Overall I wouldn't mind reading this solely because it brings back the funny bulma/goku dynamic.


----------



## riki-oh (Nov 13, 2010)

if the old fucker was only 38 why does the young fucker look so young isn't he 19 i don't get it he should look middle aged


----------



## Seto Kaiba (Nov 13, 2010)

God Movement said:


> Again, YET YOU ENJOY NEGIMA



You should be able to tell when someone is merely trying to be spiteful.


----------



## Rokudaime (Nov 13, 2010)

The best one-shot? That is overstatement.

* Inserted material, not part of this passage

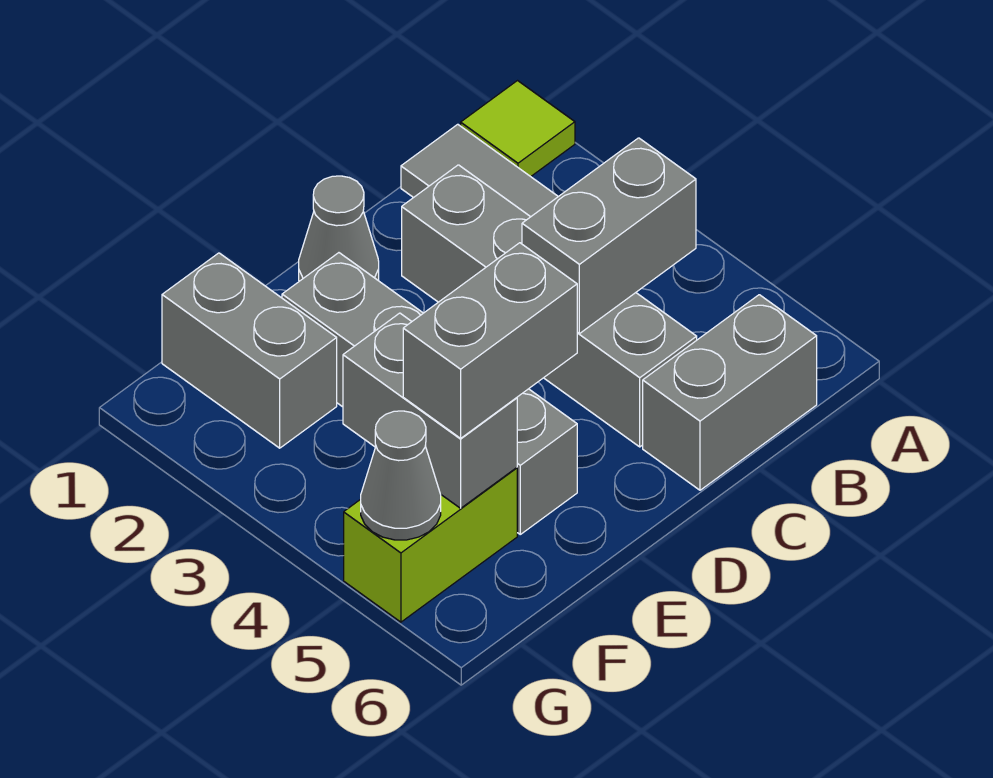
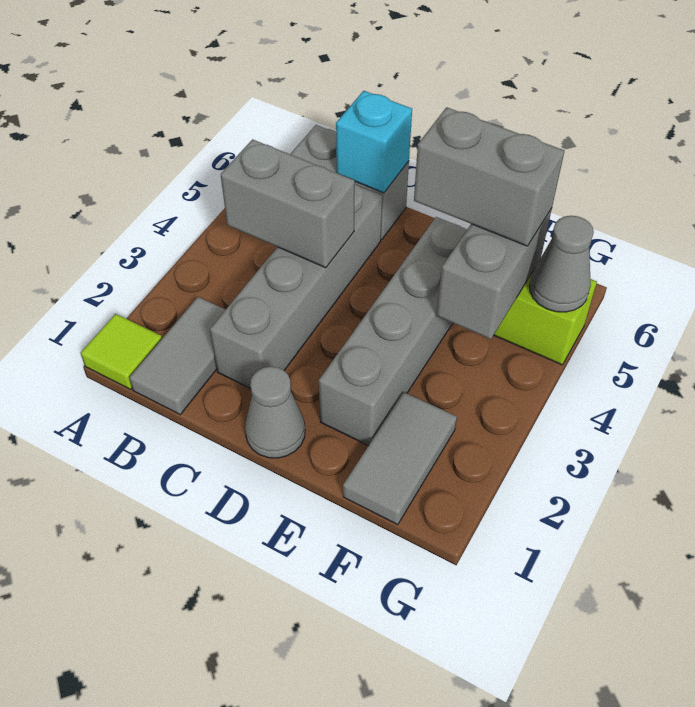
none -> cyan brick C6 level 2
grey brick F1:F2 level 1 -> grey tile F1:F2 level 1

Anyways, this one-shot isn't that good as someone hyped in this thread. The good thing is the Dr.Gero cameo. I like that...Apparently, the girl character is not well-drawn IMO.

Dr.Gero cameo = 100% win


----------



## Proxy (Nov 13, 2010)

The old man was the best part of this. The girl, her personality is annoying already.


----------



## Lupin (Nov 13, 2010)

Rokudaime said:


> The best one-shot? That is overstatement.
> 
> Anyways, this one-shot isn't that good as someone hyped in this thread. The good thing is the Dr.Gero cameo. I like that...Apparently, the girl character is not well-drawn IMO.
> 
> Dr.Gero cameo = 100% win



This. I can only see you guys wanking off to this _because_ it's Akira. I enjoyed the art even though it's simple, the fighting scene was simple and easy to understand, but it's still nothing special to me. 

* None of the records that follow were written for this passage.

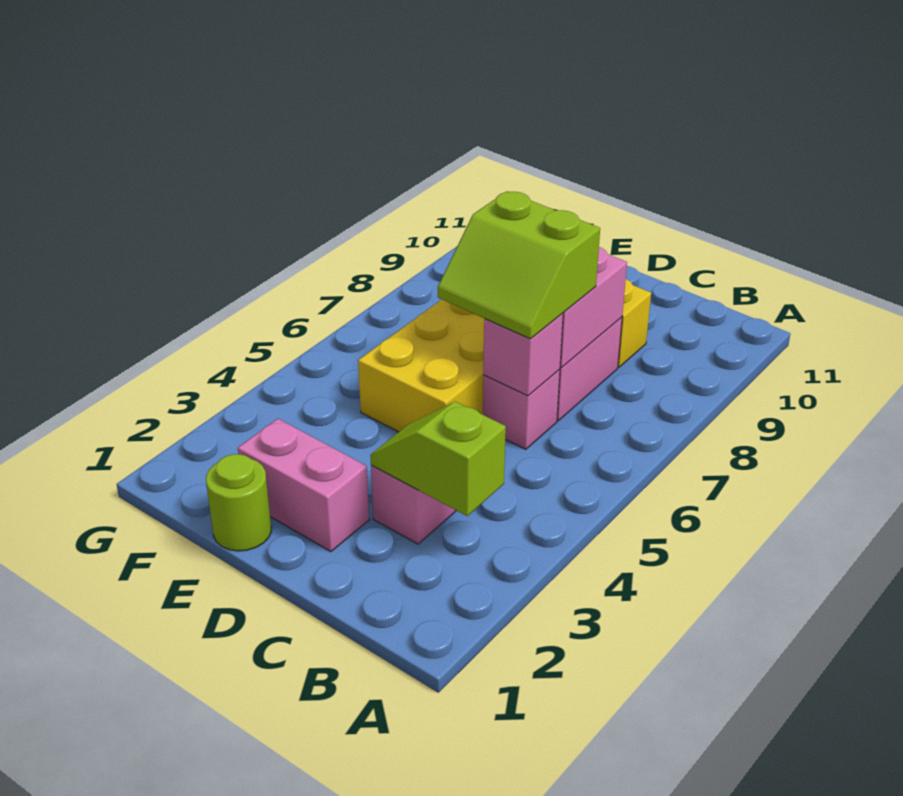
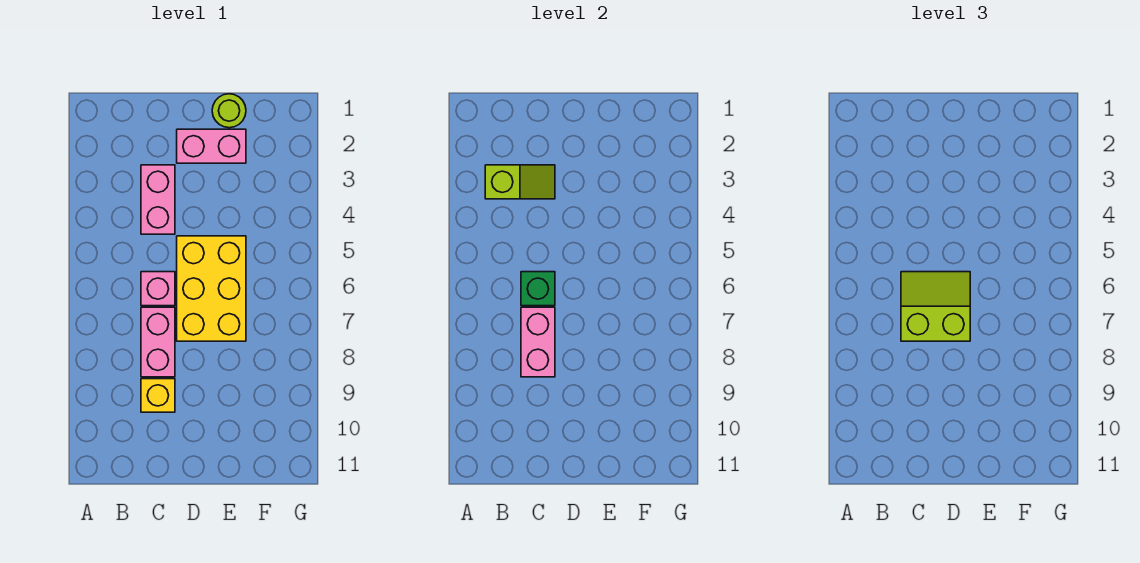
pink brick C6 level 2 -> green brick C6 level 2

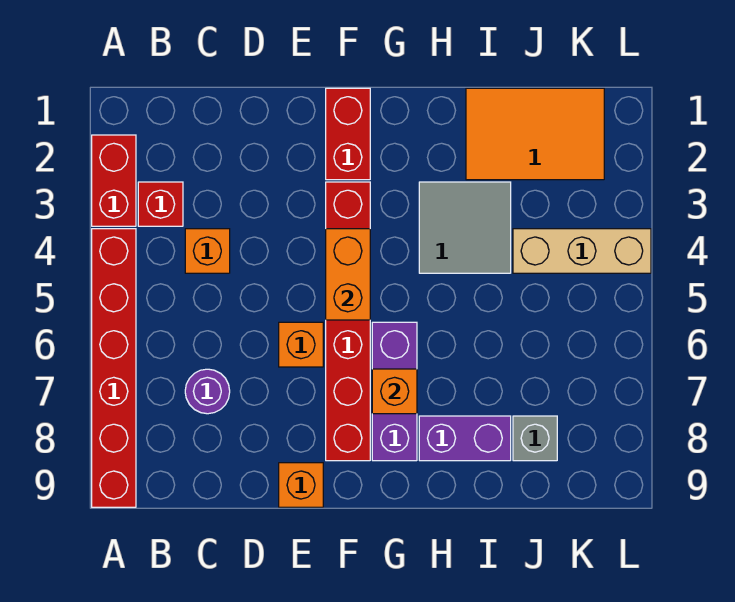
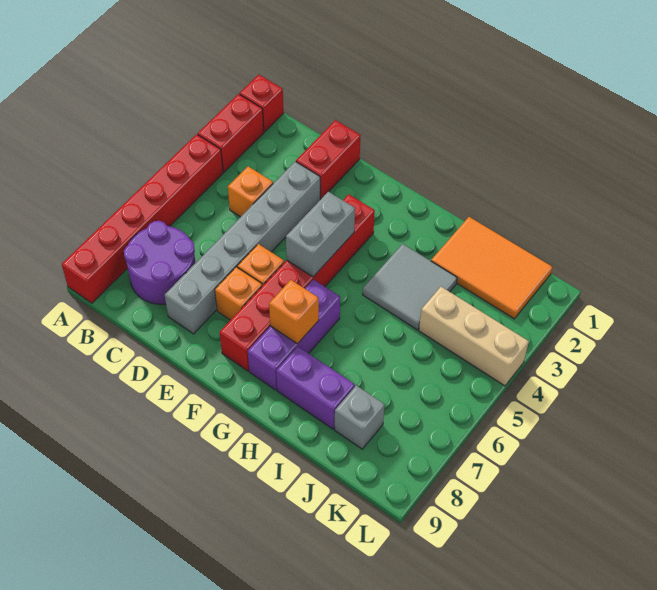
red brick B3 level 1 -> red brick A1 level 1
purple round brick C7 level 1 -> purple round brick B7:C8 level 1
none -> grey brick D3:D8 level 1
orange brick E9 level 1 -> orange brick E7 level 1
red brick F1:F2 level 1 -> red brick D1:D2 level 1
orange brick F4:F5 level 2 -> grey brick F4:F5 level 2

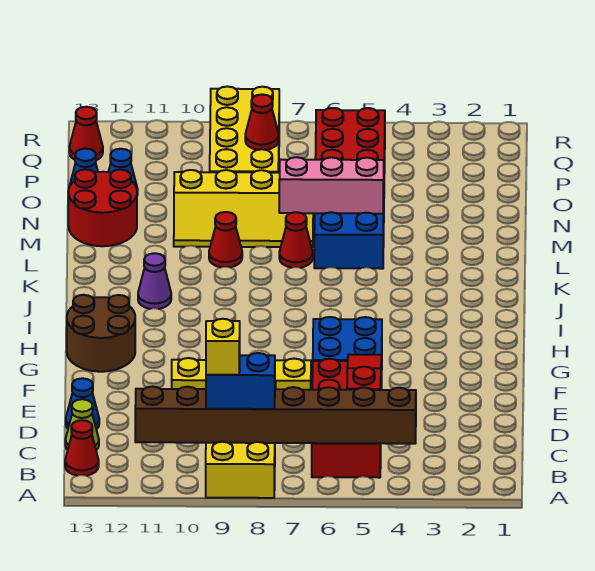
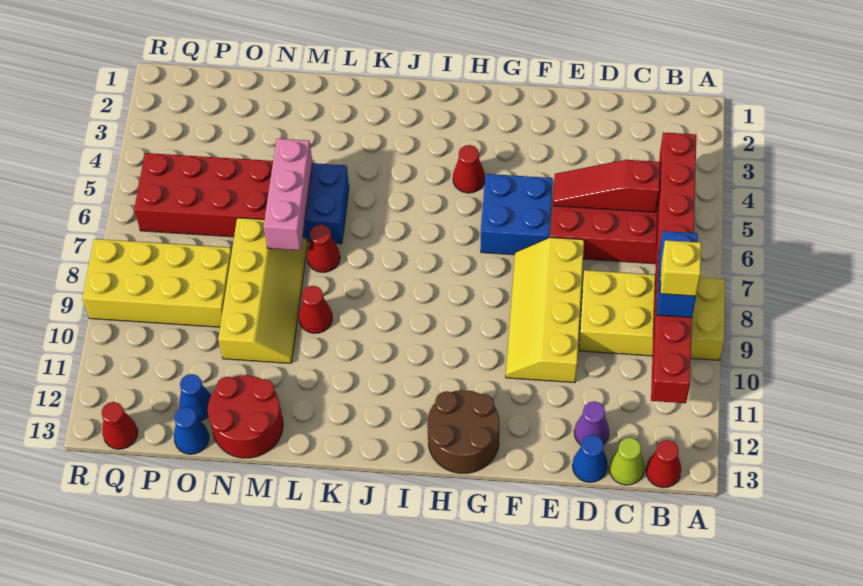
brown brick B4:B11 level 2 -> red brick B4:B11 level 2
purple cone J11 level 1 -> purple cone D12 level 1
red cone P8 level 2 -> red cone H4 level 1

It was nice to see the classic DB background and all. I can see some resemblance to the DB Goku in that protagonist, which is pretty cool. The concept was simple. All in all, fun to read, brings back classic shounen memories but overhyped. I can see it being rather successful, but not the top - maybe around the lines of 3~8 because of the author's credibility.


----------



## Moon (Nov 13, 2010)

I just could not get into this oneshot. I think Toriyama may just have tried to cram way too much into 31 pages. The dialogue did not flow in the slightest, was awkward a ton of the time, and just wasn't all that interesting. It really didn't seem to offer anything that Dragonball didn't and it lacked a lot of the better parts of Dragonball. I do figure I have idealized Dragonball my head due to being a huge fan of it as a pretty young kid, so maybe I just set the bar too high in my head for the oneshot. 

Character designs weren't very interesting either. Toki is SS Gotenks. (I watched the anime, thus my opinions must be invalid!) I don't mind it being similar to the old art style, gives it a nice nostalgia feeling, but none of the characters had interesting design or personality to me. 

I wanted to like it, I really did. But if you slap a different mangaka's name on the title page and change the art style a tad, this is purely generic (even if it is the generic Toriyama helped create).


----------



## Icegaze (Nov 13, 2010)

My only complaints would be that I'm not too fond of the main hero Toki's design. 
And some characters looked goofy, especially the fat giant.

I like the girl though. She has potential.


----------



## Felix (Nov 13, 2010)

This was really bad, stop eating everything Toryiama shits 
It had no memorable characters, no memorable dialogue, no nothing

The only good thing was his characteristic artstyle and that even made Kintoki look like a Down Syndrom kid

Do not want


----------



## Zaru (Nov 13, 2010)

I didn't like it. It was on the level of kishimoto's one-shot.

To be honest, toriyama didn't produce anything worthwhile after dragonball/dr. slump, his artstyle devolved, I can't stand the designs he did for various games either.


----------



## TadloS (Nov 13, 2010)

It was pretty decent.


----------



## Nightblade (Nov 13, 2010)

made me miss Dragon Ball, this one.


----------



## Mei Lin (Nov 13, 2010)

The Story was good and cute.
The Goal was to find someone to marry. But maybe something else shows up
It has potential. I can see other people might like it.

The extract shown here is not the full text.